The first and foremost prerequisite to consume data is to register your company in Caruso Dataplace. Upon successful registration, we will provide you with a consumerId. Using your preferred access credentials, you can log in and explore our marketplace. Our platform provides access to data from major brands and vehicle manufacturers in Europe and you can find respective offers for data items or data packages on our marketplace.
In order to be able to consume data through the Caruso Marketplace, it is required that you make a subscription. A subscription determines the selected data items, the selected pricing option, the selected means for lawful processing of personal data, etc., and last but not least, the terms & conditions applicable for data delivery. Once you subscribe, a purchase agreement for data delivery has been made and you are now authorized to request data for your subscription using your API Key. You will also receive a subscriptionId, which you need to provide when requesting data.
- consumerId: A unique identifier for a data consumer.
- subscriptionId: A unique id for your selected data plan.
- API Key: A unique code required to call our API.
You can see examples of data requests in the API Reference section.
Lawfulness Processing of Data
In-Vehicle Data is considered personal data in Caruso. This means a legal basis for lawful processing of personal data has to be selected. Depending on the data supplier, more or less options for lawful processing of personal data are possible. And depending on the agreed lawful processing basis, consumers need to integrate their system with Caruso accordingly.
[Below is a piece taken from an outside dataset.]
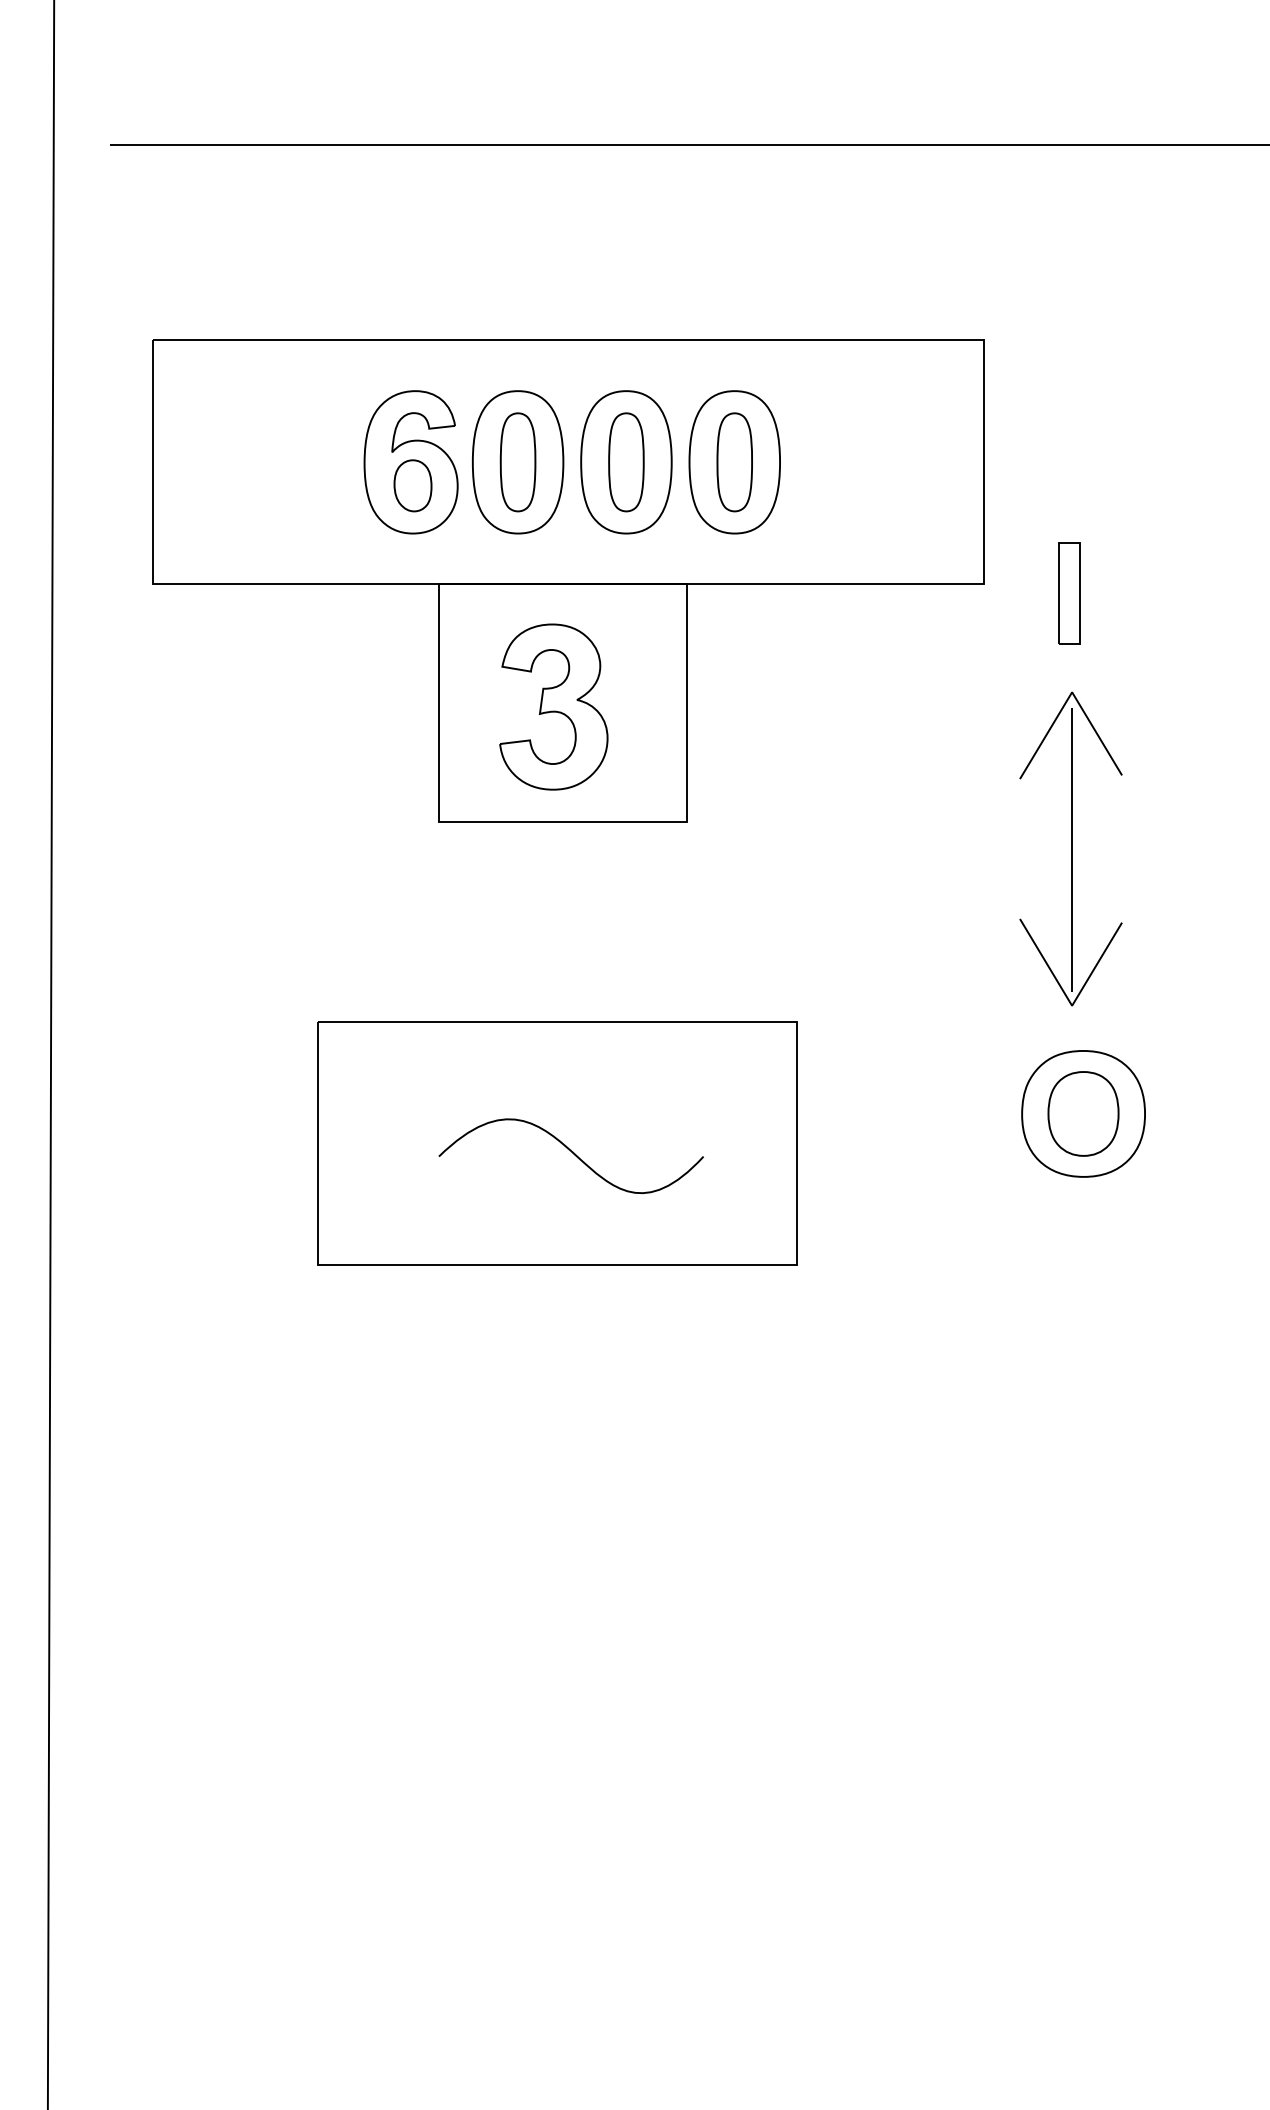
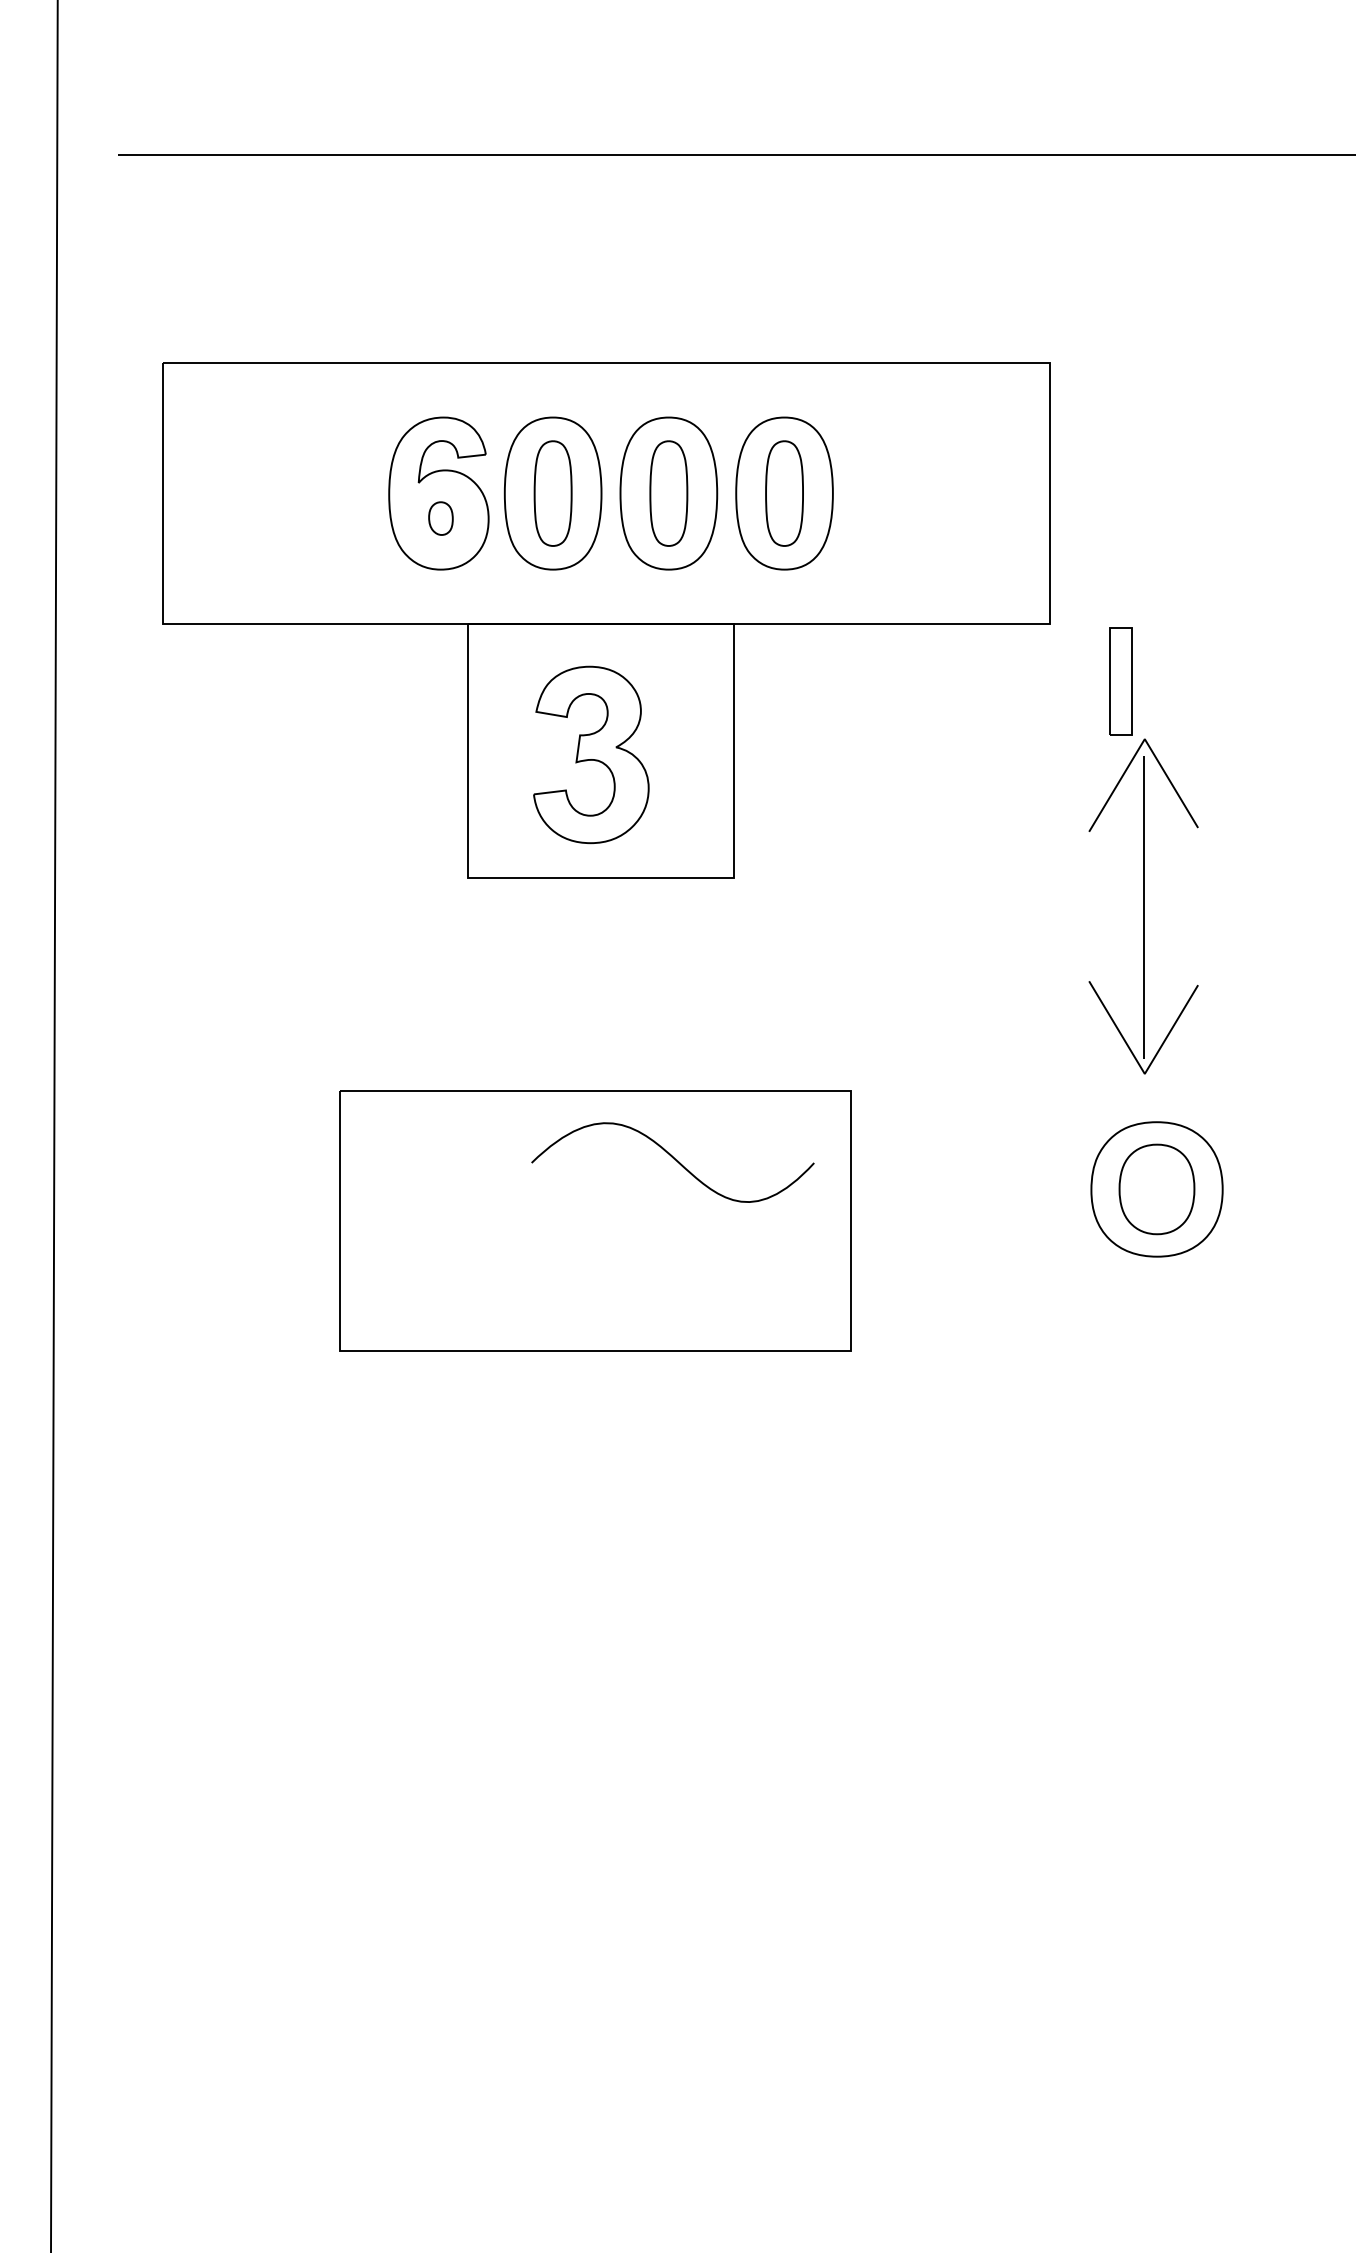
part: (412, 485) -> (440, 518), size x0.6
part: (1069, 593) -> (1120, 681), moved
curve: (572, 1153) -> (674, 1159), moved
The following options for lawful processing are supported by Caruso:
- Consent (Synchronous, OAuth based): In this case, the provider supports the consent provisioning as it is described in the the Extended Vehicle standard (ISO 20078). It means the end-user (registered keeper) needs to provide consent in an OAuth flow. The detailed integration steps are described here: User Consent .
- Consent (Asynchronous): In this case, the end-user needs to provide consent directly to the data provider. To initiate the consent process, the consumer first needs to make a data request using the API. Afterwards consumers inform the end-users to provide consent to the data provider directly. Once the end-user does it, the consumer can retrieve data.
- Contract: In this case, the end-user is already involved in the contracting process with the data provider, data consumer, and Caruso. The consumer does not need to do technical integration here.
- Legitimate Interest: In this case, the consumer does not need any technical integration. If the provider and Caruso agree that the consumer is allowed to get data based on legitimate interest, consumers can get it without any technical integration for lawful means.
- Not Applicable: If the data items are no personal data or for some exceptional cases, users do not need to approve the data delivery, the consumer does not need to do any technical integration. This case is preferably used for testing purposes only with cars owned by the data consumer.
Implementing a technical integration for lawful processing is a prerequisite for data delivery. Once the lawful processing has been integrated into your solution, you can start asking your end users (registered keepers of the vehicles) to provide consent and then, and only then start collecting in-vehicle data from the connected vehicles.
Please note, for synchronous, Oauth-based consent, you as consumer can always check whether or not a consent has been given for a particular VIN using the Consent Check API.
Authentication and Authorization
Caruso Dataplace uses API keys to authenticate client requests. The API key is a secret key for the data consumer and should be handled with care. Since Caruso is a B2B marketplace an API key is only issued once for your company (i.e., we do not provide API keys to individual users). You will learn about your API Key once you have made your first subscription on the marketplace. The API key is used to make requests on behalf of your organization. In other words, it’s a shared key for all associated users of your company. The API Key constitutes sensitive information and it is highly recommended that best practices for storage of sensitive information are applied.
||The subscription id. Consumer receives this id upon subscribing for a plan offered by a provider.||42dea87e-1b56-4faa-b2ad-e47d6a1c71dd|
||The API-Key provided by Caruso Dataplace to your company.||4safllqhtmbo1c6ndq91obslogcmimob[…]|
Authorization of your requests to our API are done by our platform by checking the validity of the API Key and the subscription made by you. In case an invalid subscriptionId is given in the request header, or the subscriptionId is missing, it will cause your request to fail. Please have a look in our error handling for different authentication and authorization failure cases.